That’s the sum of it really. I may have started out telling you lies, so let me just set the record straight for you. When I said I don’t enjoy cooking at home, I was partially correct. What I meant was that I don’t enjoy doing things without reward. A gentle smile of appreciation from my husband after he’s enjoyed one of my dishes doesn’t count as a reward to me. Money in my pocket does. So, I’ve take what little I know in the kitchen and applied it to cooking up dishes that I know I can and do get some fun out of anyhow.
Those of you who don’t or won’t cook, make a note that this chore is actually quite relaxing. It’s not so when you’re cooking under pressure trying to meet a deadline for hungry or greedy parties. Then again, I thrive under pressure, so no worries for me here. You should too, by the way. Doesn’t matter what your hobby, soon to be your paid for job, is, you need to learn how to manage the pressure. Being timid and panicking all of the time will get you nowhere. By the time you’ve relaxed, if that happens at all, your impatient customers will have gone somewhere else already.
Learning how to manage and organise your work time well already takes half of the load off you. It helps if you’ve got one or two pairs of hands about to help you that don’t mind earning a little bit of pocket change. Because, after all, you’re only just starting out and you can’t afford to be dishing out too much. Here’s another tip for when you need to employ extra hands. I’m not going to be privy to the rules governing your neighbourhood, area or country, but I gather that they could be quite similar to those in my town.

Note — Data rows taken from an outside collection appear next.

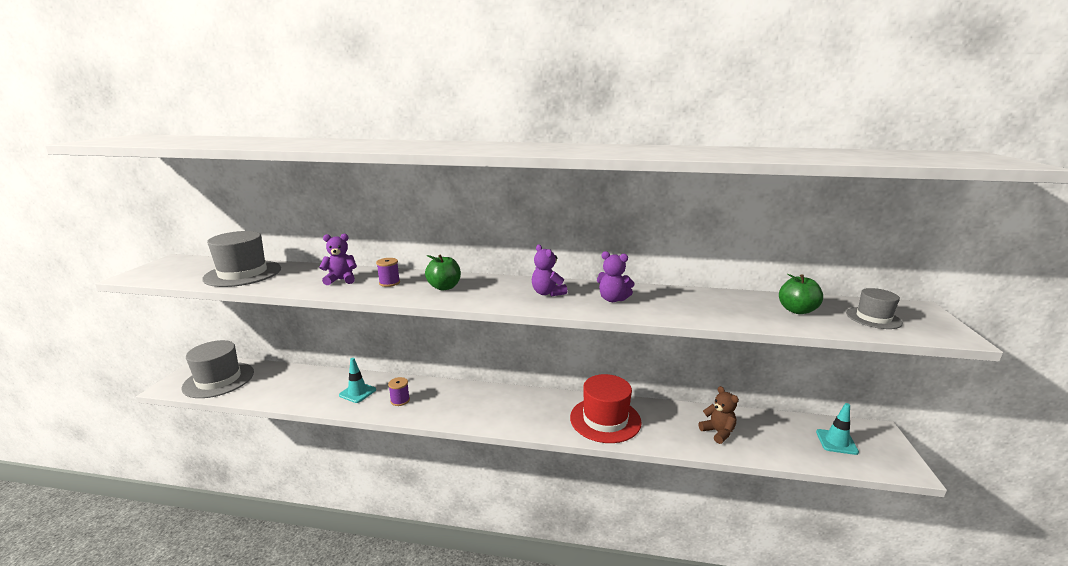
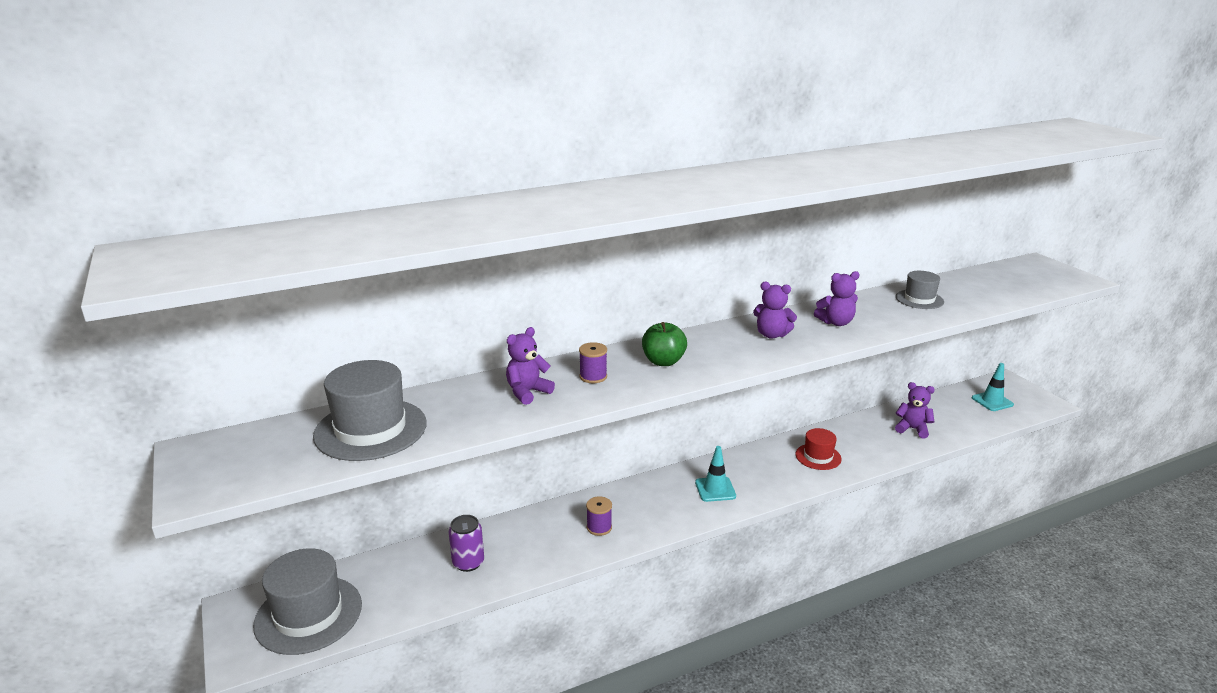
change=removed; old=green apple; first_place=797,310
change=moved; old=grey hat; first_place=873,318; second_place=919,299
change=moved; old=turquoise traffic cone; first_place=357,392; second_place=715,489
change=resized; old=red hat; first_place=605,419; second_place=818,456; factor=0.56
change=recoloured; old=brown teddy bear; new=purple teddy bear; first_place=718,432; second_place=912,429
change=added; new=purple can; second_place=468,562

The business is still too small to be registered for tax maybe. But keep good records anyhow. Keep things like what you’re spending to supply the goods. Keep a tab of how much electricity you’re using while preparing gourmet meals in your oven, that sort of thing. Maybe your start-up is still too small to be registered formally as a business. So you don’t get screwed by employees who love to claim worker’s rights and insist on being paid minimum wages, employ interested members of your family instead. If they’re not interested, employ friends instead.
That’s how I do it anyhow. I’m lucky that way, I suppose. I’m a social creature, always busy on my tablet if I’m not out and about in the street. I meet and greet people quite easily, but that doesn’t mean that I take just anyone on. I’m still gonna suss you out and check if you’re really cool to hang out with, and maybe later, work with. This is not being judgmental. It’s being clever and careful. In my neighbourhood you can never be too sure. Maybe it’s the same for you. Any case, I think this measure of caution applies to all or most women, no matter what their socio-economic status.
My hobbies are my work. I love to entertain. I also love being entertained. My husband and I, and another friend, well, we love karaoke. My friend sets up the gear and I organise the party. My husband acts as master of ceremonies, but I generally take over seeing as his booming voice is not always helpful in bringing people forward to buy the savoury snacks we’ve prepared for the party goers. We do special events too, like birthdays and end of month barbeques. It’s a communal thing too, and we can gather others folks about who might want to make a bit of extra money selling things that they’ve made at home.